La rue De Wand est une rue commerçante d’un quartier nord de Bruxelles. J’arpente ses trottoirs plusieurs fois par jour tout au long de l’année, quoi de plus normal que de commencer par elle.
Ni plus jolie ni plus laide qu’une autre, la rue De Wand s’est transformée au fil des années avec l’apparition des grandes surfaces et du commerce par internet. On peut y voir encore, comme dans de nombreux quartiers commerçants, quelques échoppes arborant leur enseigne indépendante.
Préambule
L’écriture est un moyen de communication, il représente le langage à travers le dessin de signes via des outils variés.
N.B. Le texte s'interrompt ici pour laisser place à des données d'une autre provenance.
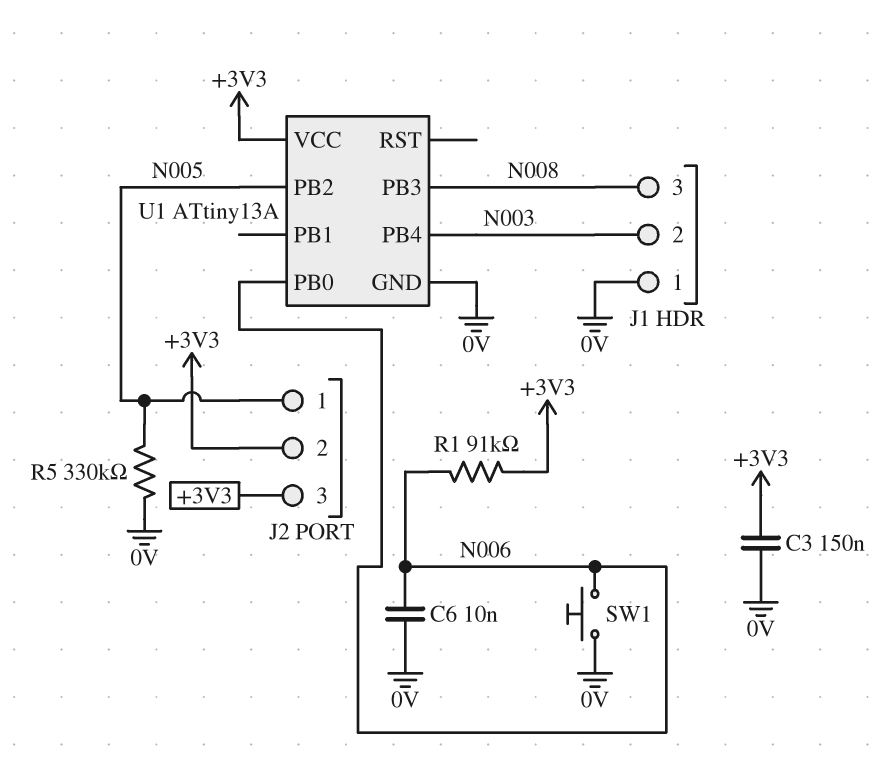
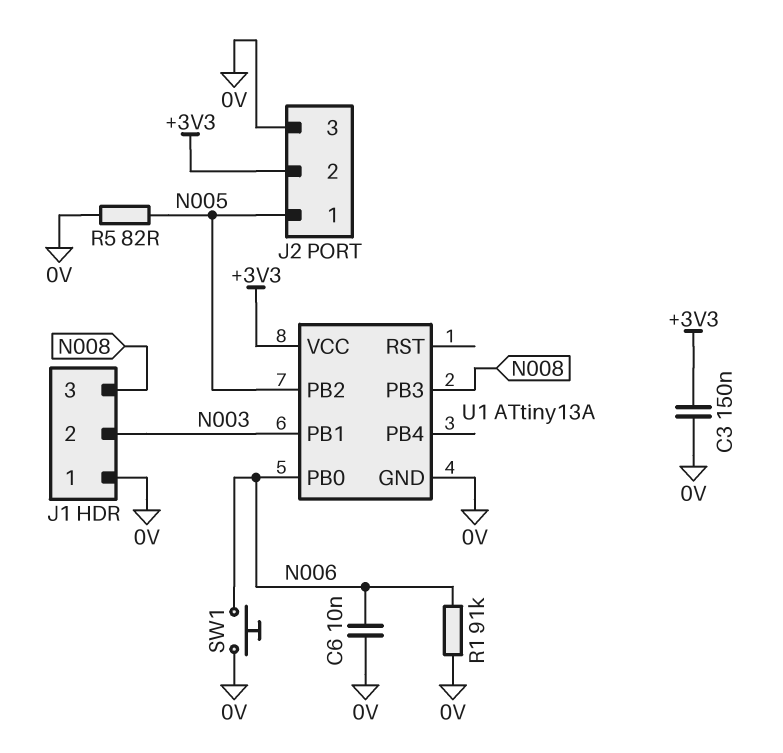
J2 pin 3: +3V3 -> 0V
R1: 91k (+3V3, N006) -> 91k (0V, N006)
R5: 330k (0V, N005) -> 82 (0V, N005)
U1 pin PB1: none -> N003
U1 pin PB4: N003 -> none

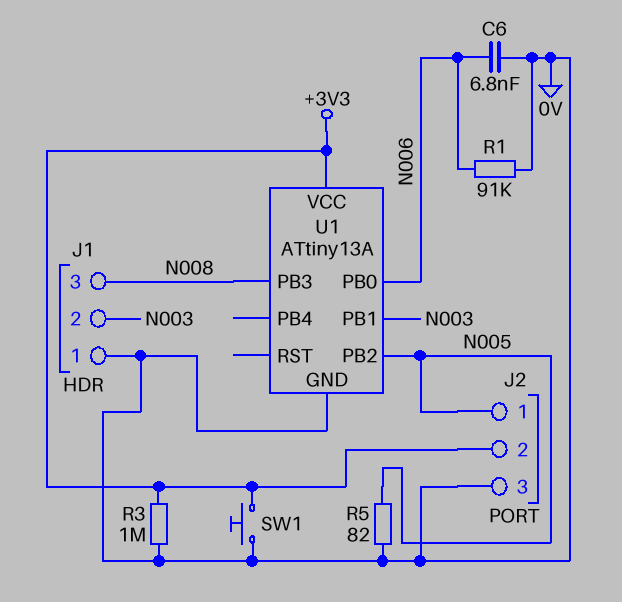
C3: 150nF (+3V3, 0V) -> none
C6: 10nF (0V, N006) -> 6.8nF (0V, N006)
R3: none -> 1M (+3V3, 0V)
SW1: button (0V, N006) -> button (+3V3, 0V)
Savoir écrire, au sein d’un groupe, veut dire que tout le monde dessine plus ou moins la même chose de façon à ce que la représentation soit la même pour tout le monde. Cependant, il a existé et existe depuis l’invention de l’écriture des spécialistes de sa part visuelle. Scribes/calligraphes/imprimeurs/typographes/graphistes […] sont des spécialistes de la part visuelle de l’écriture, sensés dessiner mieux/plus/différemment […] le langage. En tout cas d’une façon suffisamment notable pour qu’un revenu leur soit octroyé à cet effet. C’est de cette valeur ajoutée visuelle dont il va être question dans ces lignes, au sens d’une valeur ajoutée culturelle plus que pécuniaire.
Les lettres « bâton »: Enseigne – Rue De Wand 54
Cette enseigne est basée sur une classe de dessin de lettre que les spécialistes nomment de différentes façons suivant les époques et les pays. Linéales, Antiques (France), Sans-Serif, Grotesque (monde anglo–saxon), Groteske (Allemagne), sont différentes manières de nommer une même classe de dessin de lettre.
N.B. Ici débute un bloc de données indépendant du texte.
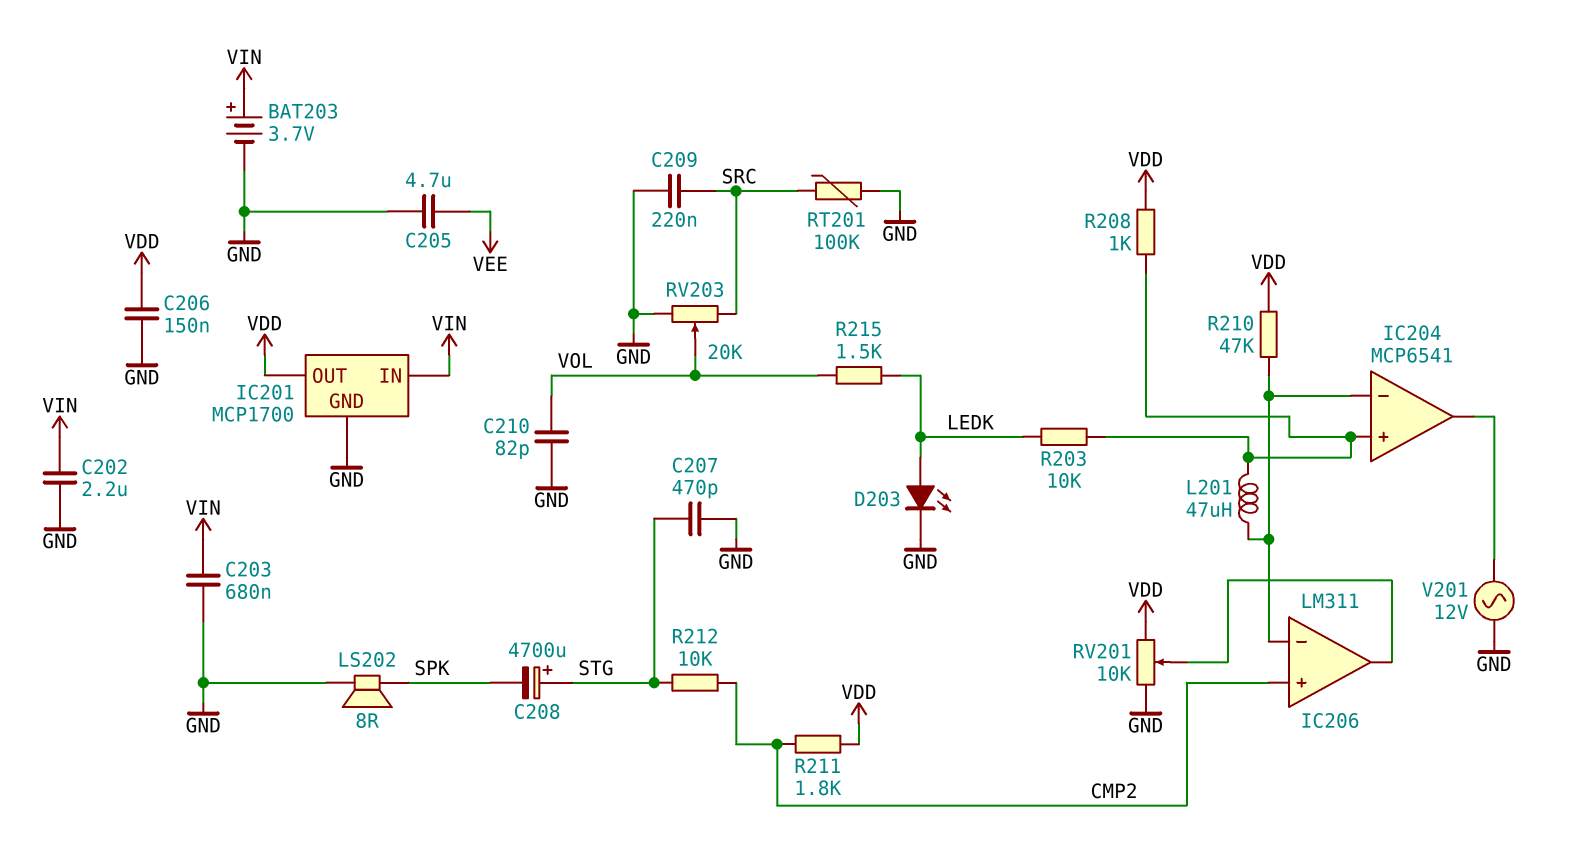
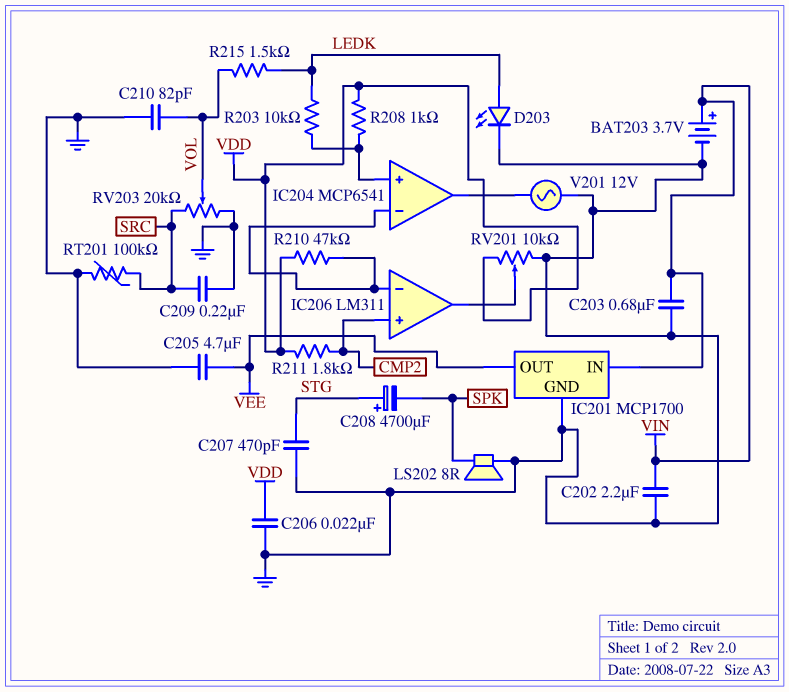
C206: 150nF (GND, VDD) -> 22nF (GND, VDD)
IC201 pin OUT: VDD -> VEE
L201: 47uH (IC204/in+, IC204/in-) -> none
R212: 10k (CMP2, STG) -> none

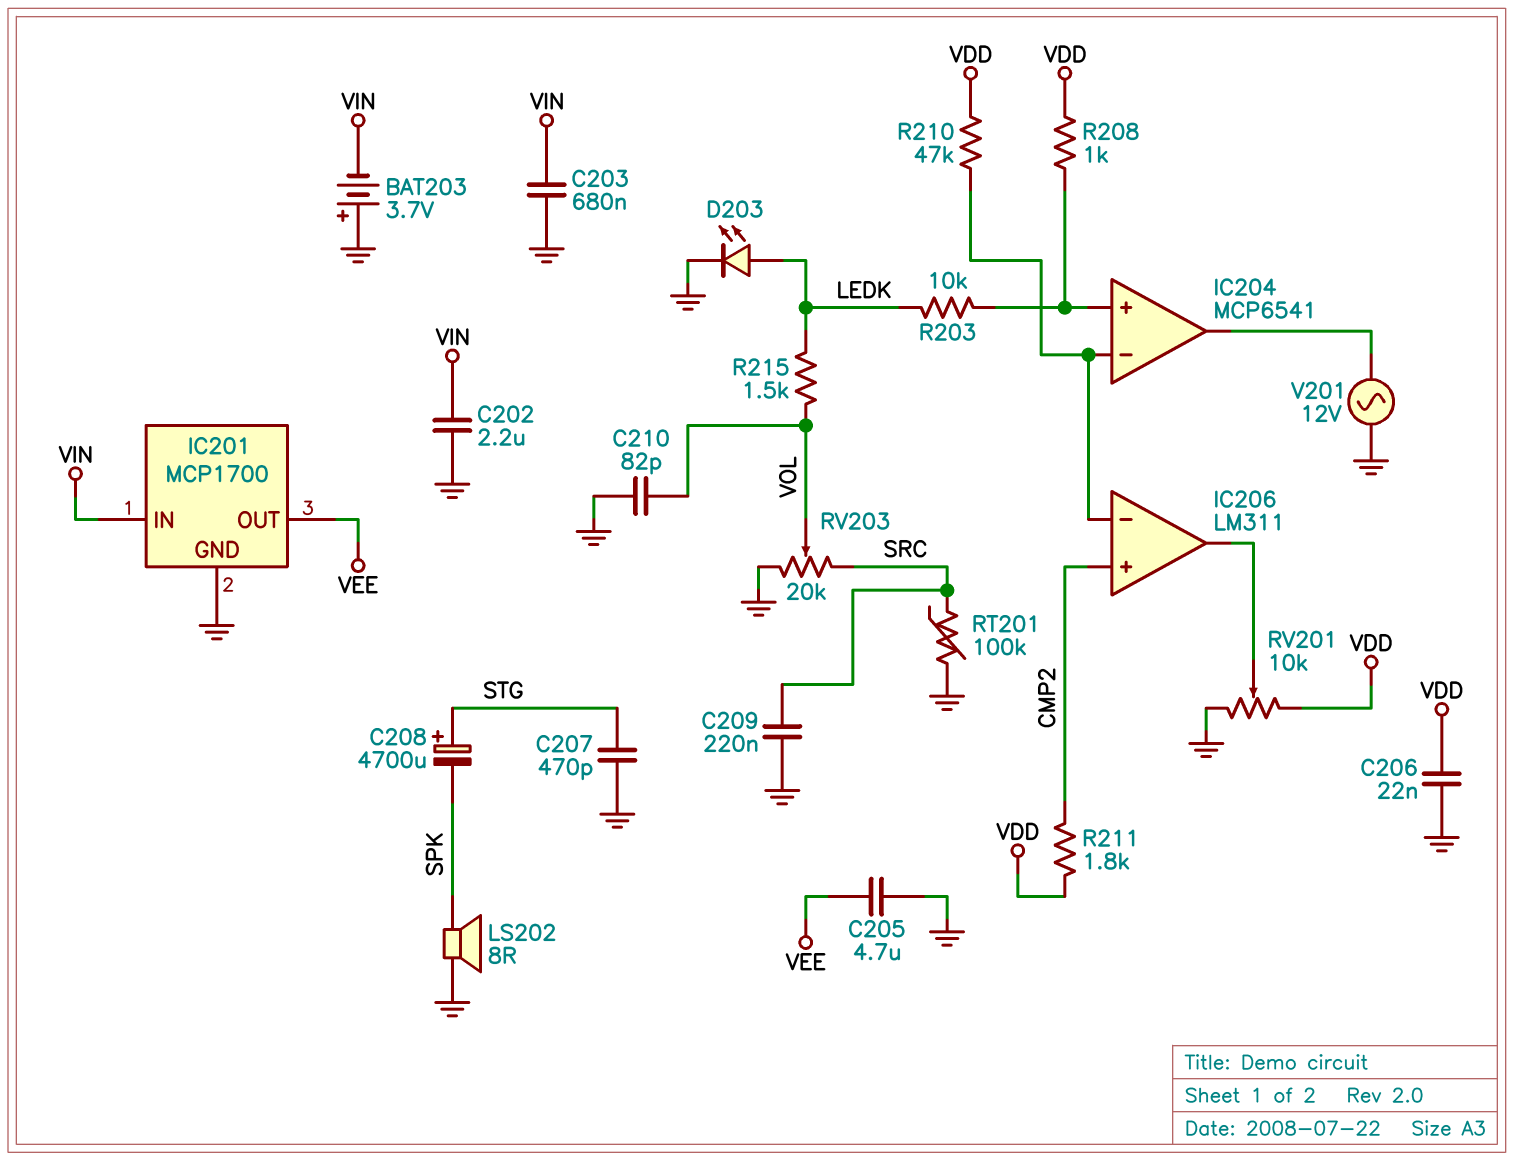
BAT203: 3.7V (plus VIN, minus GND) -> 3.7V (plus GND, minus VIN)

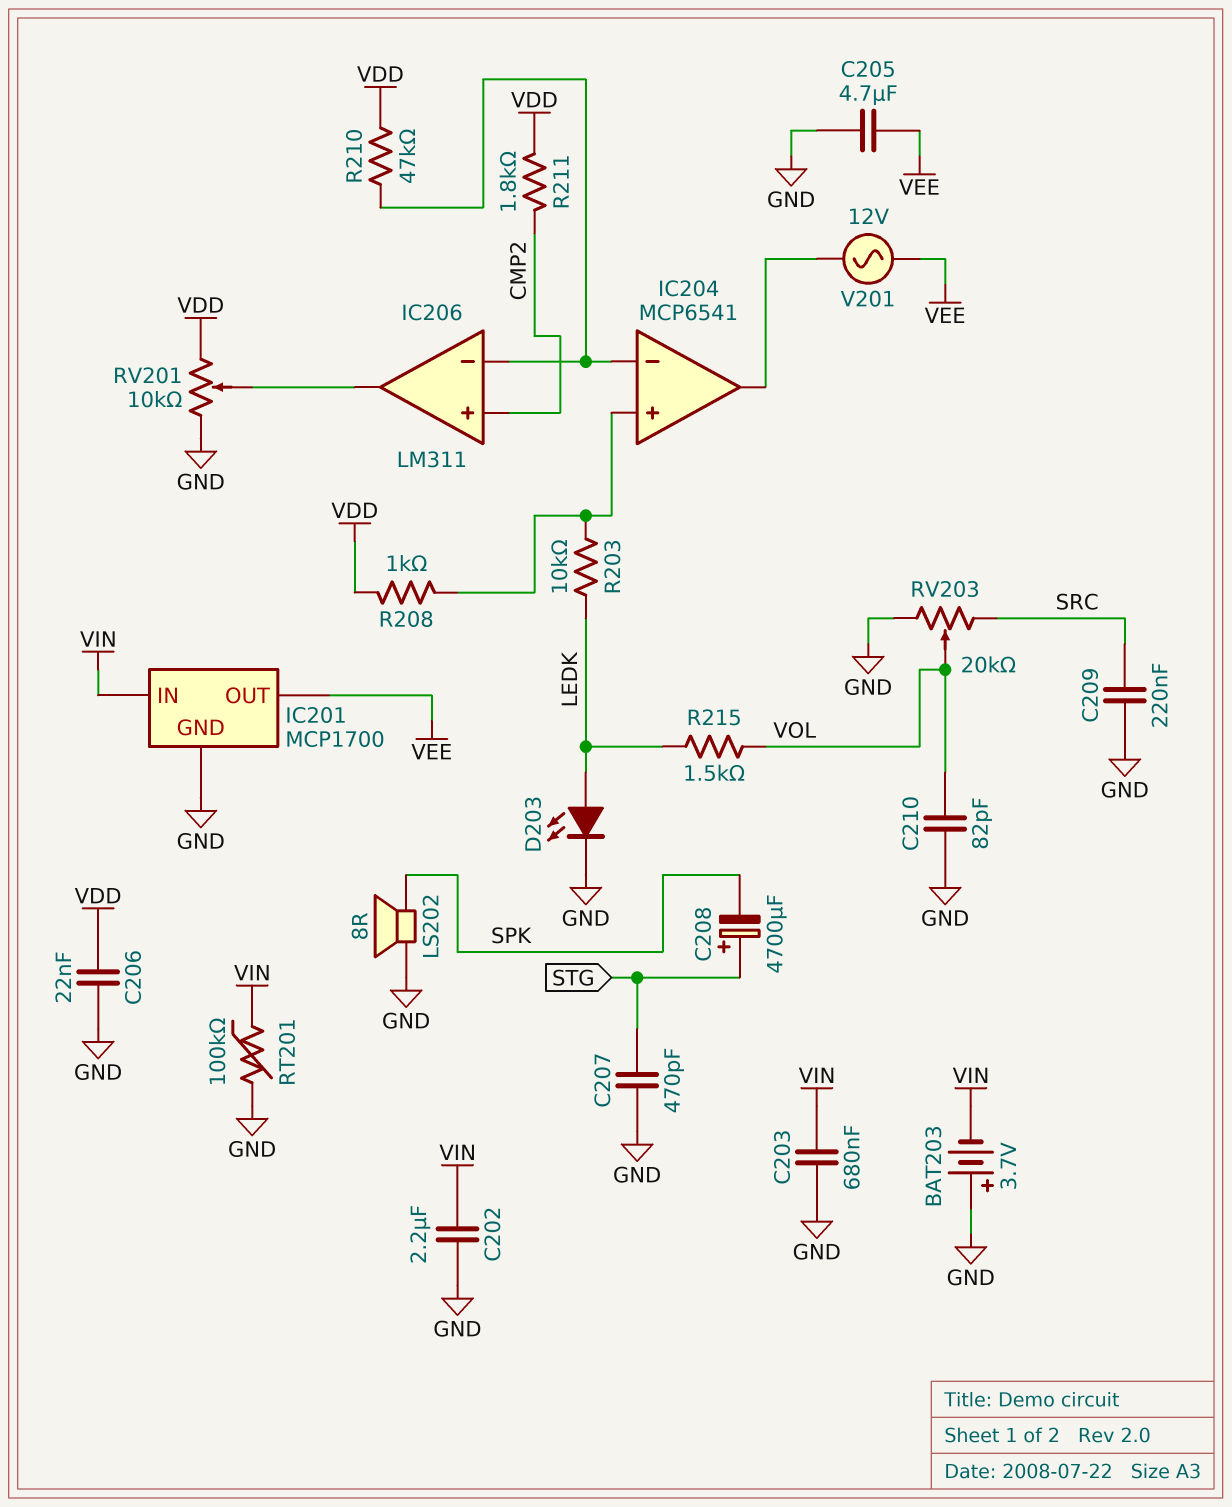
RT201: 100k (GND, SRC) -> 100k (GND, VIN)
V201: AC 12V (GND, IC204/out) -> AC 12V (IC204/out, VEE)

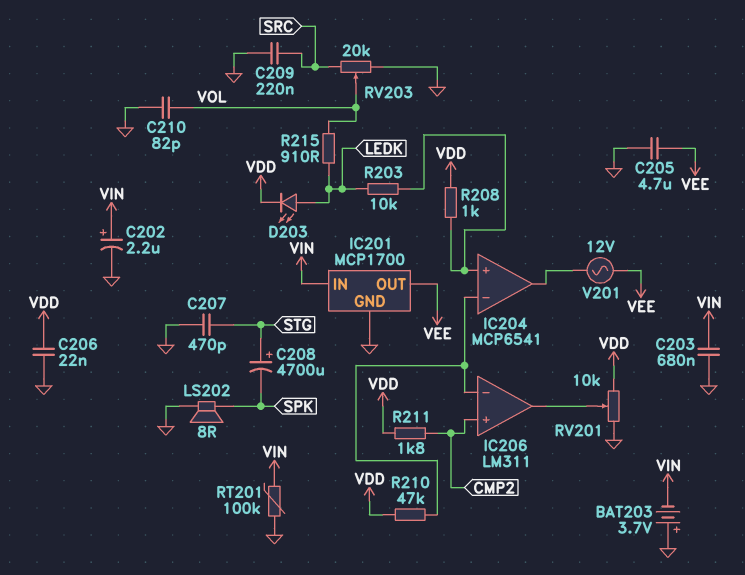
C202: 2.2uF (GND, VIN) -> 2.2uF (plus VIN, minus GND)
D203: LED (A LEDK, K GND) -> LED (A LEDK, K VDD)
R215: 1.5k (LEDK, VOL) -> 910 (LEDK, VOL)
L’enfant qui apprend à écrire, et l’adulte qu’il deviendra, l’appel généralement lettres bâton, ce qui les caractérisent finalement fort bien. Elles n’ont quasiment pas de différence d’épaisseur dans leurs traits (contrairement aux pleins et déliés d’une écriture à la plume) et elles ne reposent pas sur des petits pieds, comme les lettres des romans policiers.
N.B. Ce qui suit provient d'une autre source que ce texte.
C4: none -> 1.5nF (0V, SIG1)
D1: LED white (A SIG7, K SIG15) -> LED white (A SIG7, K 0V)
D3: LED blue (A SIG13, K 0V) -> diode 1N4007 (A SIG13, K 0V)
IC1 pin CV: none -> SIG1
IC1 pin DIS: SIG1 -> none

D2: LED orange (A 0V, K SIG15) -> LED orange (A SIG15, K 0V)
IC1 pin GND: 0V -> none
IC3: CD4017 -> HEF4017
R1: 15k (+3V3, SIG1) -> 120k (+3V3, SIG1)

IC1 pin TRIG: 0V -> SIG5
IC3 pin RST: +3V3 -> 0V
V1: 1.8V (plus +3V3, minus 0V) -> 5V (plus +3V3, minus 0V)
Les classements des spécialistes ont leur utilité, mais pour simplifier je les appellerai lettres/caractères bâton ou linéales.
Dans un premier temps, je ne suis pas arrivé à identifier précisément le processus de conception de cette enseigne. Emploi d’un dessin de lettre existant ou dessin original ? Ces lettres se rapprochent fort de celles des caractères d’un Helvetica Neue Extended, Thin ou Light mais en plus large. Le « & » (« et » commercial ou « esperluette ») vient d’un autre caractère ou est une création.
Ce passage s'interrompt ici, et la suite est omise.